LLDBのcommand regexを使うと、zshのanonymous functionのaliasみたいな感じで、
引数に置換かけながらLLDBコマンドを実行するaliasが作れます。
これを利用することで、簡単なコマンドならば、Pythonスクリプトを用意する手間が省けます。
やりかた
構文はシンプルで、
command regex <cmd-name> [s/<regex>/<subst>/ ...]
で、置換パターンはsedのようにs///で書けば問題ないです。(複数可)
これを.lldbinitに記載しておけば、毎回LLDBが立ち上がるたびに、コマンドがセットされます。
例
一例として、XcodeのunsafeBitCast(:to)のaliasを紹介します。
command regex cast 's/(.+) (.+)/expr -l swift -- let $casted = unsafeBitCast(%1, to: %2.self)/'
一般にある置換のように、()で囲んだ部分は%1, %2...で利用できます。
この場合、第1引数のインスタンスやアドレスを、第2引数のタイプにキャストして、$castedに格納します。
上の一行を、~/.lldbinitなどに記載しておけば、castというコマンドが登録されます。

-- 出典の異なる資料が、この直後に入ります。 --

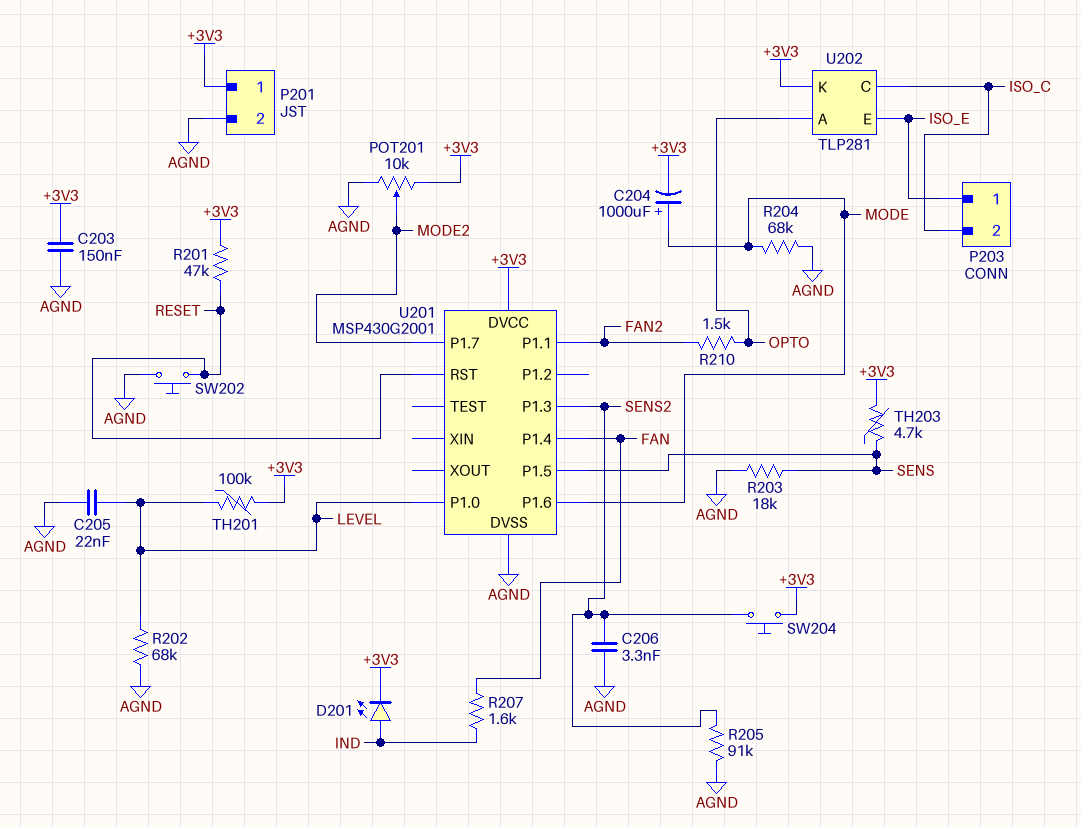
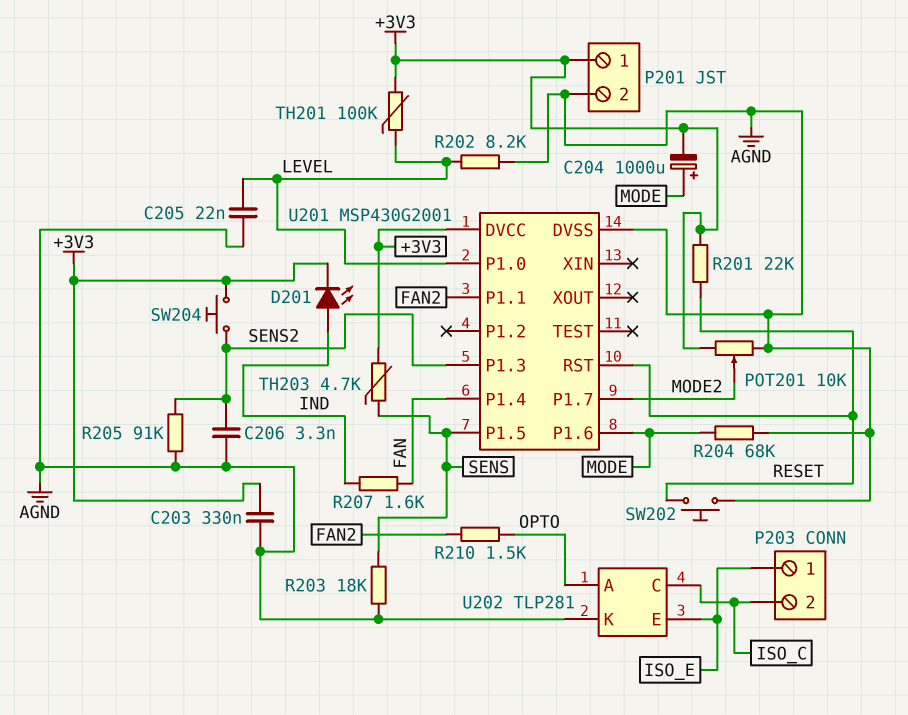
C203: 150nF (+3V3, AGND) -> 330nF (+3V3, AGND)
R201: 47k (+3V3, RESET) -> 22k (+3V3, RESET)
R202: 68k (AGND, LEVEL) -> 8.2k (AGND, LEVEL)
U202 pin K: +3V3 -> AGND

(lldb) cast view.subviews[0] UIButton (lldb) po $casted.frame ▿ (134.5, 305.0, 106.0, 57.0) ▿ origin : (134.5, 305.0) - x : 134.5 - y : 305.0 ▿ size : (106.0, 57.0) - width : 106.0 - height : 57.0
この書き方の場合、letを利用していて書き換えが効かないため、何度もキャストしたい場合は別途工夫がいるかも知れません。